# How to correct smell coming from ensuite.



## LimerickMan (7 Nov 2007)

Hi all, 

I've noticed a bad odour coming from our (upstairs) ensuite recently, I presume it's coming from the toilet. 

The house is less than a year old so can't understand what could be causing it, as I said, I've only noticed the problem recently.

The builders are being typically unhelpful so I'll need to sort this one out myself, would like to avoid paying for a plumber if possible.

Any ideas would be appreciated.


----------



## ClubMan (7 Nov 2007)

*Re: Stinky*



> *Stinky*


----------



## Seagull (7 Nov 2007)

*Re: Stinky*

I'm presuming that you have the typical en suite with a shower, toilet and basin.
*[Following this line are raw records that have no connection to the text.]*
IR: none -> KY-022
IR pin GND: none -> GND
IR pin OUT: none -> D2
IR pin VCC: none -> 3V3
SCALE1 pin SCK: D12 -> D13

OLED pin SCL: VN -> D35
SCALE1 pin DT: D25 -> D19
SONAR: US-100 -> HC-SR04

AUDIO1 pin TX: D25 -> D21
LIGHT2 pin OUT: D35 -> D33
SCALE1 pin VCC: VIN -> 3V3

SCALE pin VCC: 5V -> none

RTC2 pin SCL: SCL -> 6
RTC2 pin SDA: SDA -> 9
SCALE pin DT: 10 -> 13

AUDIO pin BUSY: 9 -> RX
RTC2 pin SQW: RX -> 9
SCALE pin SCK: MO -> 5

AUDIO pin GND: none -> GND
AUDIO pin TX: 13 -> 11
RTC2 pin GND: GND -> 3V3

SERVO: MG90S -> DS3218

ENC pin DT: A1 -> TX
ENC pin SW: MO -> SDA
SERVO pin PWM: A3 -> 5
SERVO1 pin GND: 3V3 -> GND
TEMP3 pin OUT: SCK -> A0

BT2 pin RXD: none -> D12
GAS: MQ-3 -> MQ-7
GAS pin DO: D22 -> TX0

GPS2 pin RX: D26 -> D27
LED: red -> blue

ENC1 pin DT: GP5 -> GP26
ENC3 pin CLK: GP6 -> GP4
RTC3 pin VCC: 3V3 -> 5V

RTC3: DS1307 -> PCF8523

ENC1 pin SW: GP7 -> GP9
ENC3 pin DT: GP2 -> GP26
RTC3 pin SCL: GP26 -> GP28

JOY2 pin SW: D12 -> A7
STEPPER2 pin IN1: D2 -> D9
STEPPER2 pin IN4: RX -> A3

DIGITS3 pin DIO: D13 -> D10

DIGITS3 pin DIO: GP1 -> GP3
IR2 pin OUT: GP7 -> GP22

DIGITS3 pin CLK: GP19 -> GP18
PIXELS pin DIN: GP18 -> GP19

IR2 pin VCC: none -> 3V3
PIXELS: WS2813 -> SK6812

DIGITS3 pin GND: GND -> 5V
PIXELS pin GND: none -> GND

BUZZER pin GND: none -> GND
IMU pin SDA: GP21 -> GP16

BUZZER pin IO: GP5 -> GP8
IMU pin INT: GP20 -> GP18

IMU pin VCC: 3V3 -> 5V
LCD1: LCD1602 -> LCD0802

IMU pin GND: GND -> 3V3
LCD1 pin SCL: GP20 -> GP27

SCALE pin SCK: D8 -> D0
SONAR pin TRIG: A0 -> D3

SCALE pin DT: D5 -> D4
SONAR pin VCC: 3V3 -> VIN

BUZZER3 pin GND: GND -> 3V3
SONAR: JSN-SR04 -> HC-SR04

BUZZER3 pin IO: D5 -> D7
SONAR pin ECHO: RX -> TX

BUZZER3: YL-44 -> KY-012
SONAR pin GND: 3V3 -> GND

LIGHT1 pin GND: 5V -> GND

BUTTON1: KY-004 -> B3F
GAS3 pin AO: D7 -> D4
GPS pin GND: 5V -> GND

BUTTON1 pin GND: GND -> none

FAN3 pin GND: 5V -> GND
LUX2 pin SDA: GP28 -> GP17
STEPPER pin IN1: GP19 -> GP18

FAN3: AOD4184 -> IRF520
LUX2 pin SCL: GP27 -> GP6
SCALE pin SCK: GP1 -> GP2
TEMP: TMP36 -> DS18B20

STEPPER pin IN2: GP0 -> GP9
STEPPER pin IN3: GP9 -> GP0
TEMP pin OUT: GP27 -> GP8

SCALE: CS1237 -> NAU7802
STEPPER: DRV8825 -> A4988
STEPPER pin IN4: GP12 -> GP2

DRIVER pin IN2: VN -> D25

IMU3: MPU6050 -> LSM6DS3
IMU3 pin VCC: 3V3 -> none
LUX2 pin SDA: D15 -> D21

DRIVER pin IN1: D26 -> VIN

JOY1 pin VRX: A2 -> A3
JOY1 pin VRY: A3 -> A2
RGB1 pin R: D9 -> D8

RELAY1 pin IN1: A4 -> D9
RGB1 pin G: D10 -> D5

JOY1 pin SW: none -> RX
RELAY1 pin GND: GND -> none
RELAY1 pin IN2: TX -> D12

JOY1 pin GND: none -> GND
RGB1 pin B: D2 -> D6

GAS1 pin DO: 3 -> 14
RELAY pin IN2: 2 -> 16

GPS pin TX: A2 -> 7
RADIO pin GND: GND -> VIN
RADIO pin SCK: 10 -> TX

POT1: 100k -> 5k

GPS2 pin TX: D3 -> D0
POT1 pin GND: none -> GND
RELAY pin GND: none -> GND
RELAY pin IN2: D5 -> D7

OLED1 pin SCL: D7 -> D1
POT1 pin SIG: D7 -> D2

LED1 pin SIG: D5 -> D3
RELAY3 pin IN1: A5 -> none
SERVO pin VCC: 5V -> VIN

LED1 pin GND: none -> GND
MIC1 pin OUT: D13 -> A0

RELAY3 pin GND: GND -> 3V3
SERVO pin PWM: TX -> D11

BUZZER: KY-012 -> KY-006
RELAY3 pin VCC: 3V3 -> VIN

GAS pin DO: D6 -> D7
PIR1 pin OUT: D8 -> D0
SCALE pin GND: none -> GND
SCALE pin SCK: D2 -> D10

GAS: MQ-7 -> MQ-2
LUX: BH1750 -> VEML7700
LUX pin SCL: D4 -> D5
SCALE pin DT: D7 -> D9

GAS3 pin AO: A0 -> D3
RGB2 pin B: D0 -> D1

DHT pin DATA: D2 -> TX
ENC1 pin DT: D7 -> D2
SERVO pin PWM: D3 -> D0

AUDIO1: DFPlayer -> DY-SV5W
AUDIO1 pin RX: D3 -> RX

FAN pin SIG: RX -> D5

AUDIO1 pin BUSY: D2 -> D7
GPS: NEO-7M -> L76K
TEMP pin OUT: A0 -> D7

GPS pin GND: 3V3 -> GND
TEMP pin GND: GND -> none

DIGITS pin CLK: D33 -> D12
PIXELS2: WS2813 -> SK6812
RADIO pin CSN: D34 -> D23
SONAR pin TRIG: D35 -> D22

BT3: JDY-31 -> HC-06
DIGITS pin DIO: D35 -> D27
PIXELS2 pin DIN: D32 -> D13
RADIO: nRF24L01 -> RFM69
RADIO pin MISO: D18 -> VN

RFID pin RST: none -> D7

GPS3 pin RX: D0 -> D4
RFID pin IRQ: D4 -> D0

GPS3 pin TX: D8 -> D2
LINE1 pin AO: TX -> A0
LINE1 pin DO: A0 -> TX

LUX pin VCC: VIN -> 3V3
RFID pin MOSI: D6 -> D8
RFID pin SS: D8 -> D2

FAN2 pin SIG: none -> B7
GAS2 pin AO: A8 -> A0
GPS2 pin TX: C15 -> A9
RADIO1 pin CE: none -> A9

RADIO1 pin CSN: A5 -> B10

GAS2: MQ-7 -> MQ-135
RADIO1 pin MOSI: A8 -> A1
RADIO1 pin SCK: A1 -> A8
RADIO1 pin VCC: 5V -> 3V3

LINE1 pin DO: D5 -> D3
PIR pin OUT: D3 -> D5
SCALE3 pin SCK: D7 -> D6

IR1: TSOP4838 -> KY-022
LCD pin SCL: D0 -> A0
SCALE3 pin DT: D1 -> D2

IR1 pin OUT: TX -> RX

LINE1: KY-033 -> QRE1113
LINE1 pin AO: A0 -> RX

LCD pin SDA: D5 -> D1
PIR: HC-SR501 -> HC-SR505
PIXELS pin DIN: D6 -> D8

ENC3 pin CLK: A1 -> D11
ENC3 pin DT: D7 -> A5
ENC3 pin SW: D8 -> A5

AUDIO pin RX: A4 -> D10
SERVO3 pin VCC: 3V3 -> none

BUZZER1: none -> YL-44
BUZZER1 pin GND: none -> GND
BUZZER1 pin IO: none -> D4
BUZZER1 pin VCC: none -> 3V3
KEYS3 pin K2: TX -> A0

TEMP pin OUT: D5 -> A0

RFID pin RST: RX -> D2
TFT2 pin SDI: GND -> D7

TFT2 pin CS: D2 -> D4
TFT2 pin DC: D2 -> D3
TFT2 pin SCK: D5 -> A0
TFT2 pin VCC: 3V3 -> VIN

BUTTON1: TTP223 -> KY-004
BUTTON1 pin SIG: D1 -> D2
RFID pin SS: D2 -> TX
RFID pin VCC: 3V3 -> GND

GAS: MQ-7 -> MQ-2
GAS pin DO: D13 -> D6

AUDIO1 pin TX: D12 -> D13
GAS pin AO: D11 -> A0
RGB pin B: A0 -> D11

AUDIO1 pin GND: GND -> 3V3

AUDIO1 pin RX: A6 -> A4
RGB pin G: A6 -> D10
How often would each be used? If one of these is used infrequently, the downpipe from it could dry up. Normally, the water in the pipe acts as a block to odours coming back up the pipe.


----------



## tablesalt (7 Nov 2007)

*Re: Stinky*



Seagull said:


> I'm presuming that you have the typical en suite with a shower, toilet and basin. How often would each be used? If one of these is used infrequently, the downpipe from it could dry up. Normally, the water in the pipe acts as a block to odours coming back up the pipe.


 
So what do u do in this case?
We bought a seconhand house and have the same problem


----------



## z103 (7 Nov 2007)

*Re: Stinky*

Switch on the shower and sink tap for a few minutes.


----------



## tablesalt (7 Nov 2007)

*Re: Stinky*

well, we've been using the sink and the shower pretty much every day. the smell comes suddenly: in the middle of the night or when we come home from work.


----------



## usrbin (8 Nov 2007)

*Re: Stinky*

It doesn't come after heavy rainfall, by any chance?  Ours does that sometimes.. can't tell you why, I'm afraid, but maybe it's a clue...!


----------



## ophelia (8 Nov 2007)

*Re: Stinky*

When you say it comes after heavy rainfall, and /or quite suddenly, it leads me to suspct that you may have a broken drainage pipe (outside, and underground).  This happened me and the ground had to be dug up and the pipe replaced.  The council do it, but the cost was divided between the houses who are seved by the offending pipe. If the builders are still on-site, I would insist on them putting rods down the outside drains ie. the manholes, to check for blockages.


----------



## usrbin (8 Nov 2007)

*Re: Stinky*

Hi Ohelia, that's very interesting, thanks... the rods you refer to are presumably flexible and extensible (i.e. like chimney cleaning rods or something)?  Also, would you expect that, having found a blockage with these rods, say 12 foot along the drainage pipe, the suspected breakage would be expected to be above that same point?


----------



## bacchus (8 Nov 2007)

*Re: Stinky*

As incorrectly mentionned previously, the downpipes are always dry. Bad odour will appear if the syphons are empty. There should always be some water in it, that's what blocking the odour from coming back from the drain/sewage into your house

Few reasons lead to syphons being empty, main ones being:
- Lack of use (not you case)
- If the dowpipes are not correctly vented. Typical case if that the shower syphon empties when the toilet is flushed assuming they are connected to same downpipe (which they are in typical ensuite). Or on windy days/heavy rainfall, the draft created in the downpipes could affect the water level in the siphon, hence odour coming in.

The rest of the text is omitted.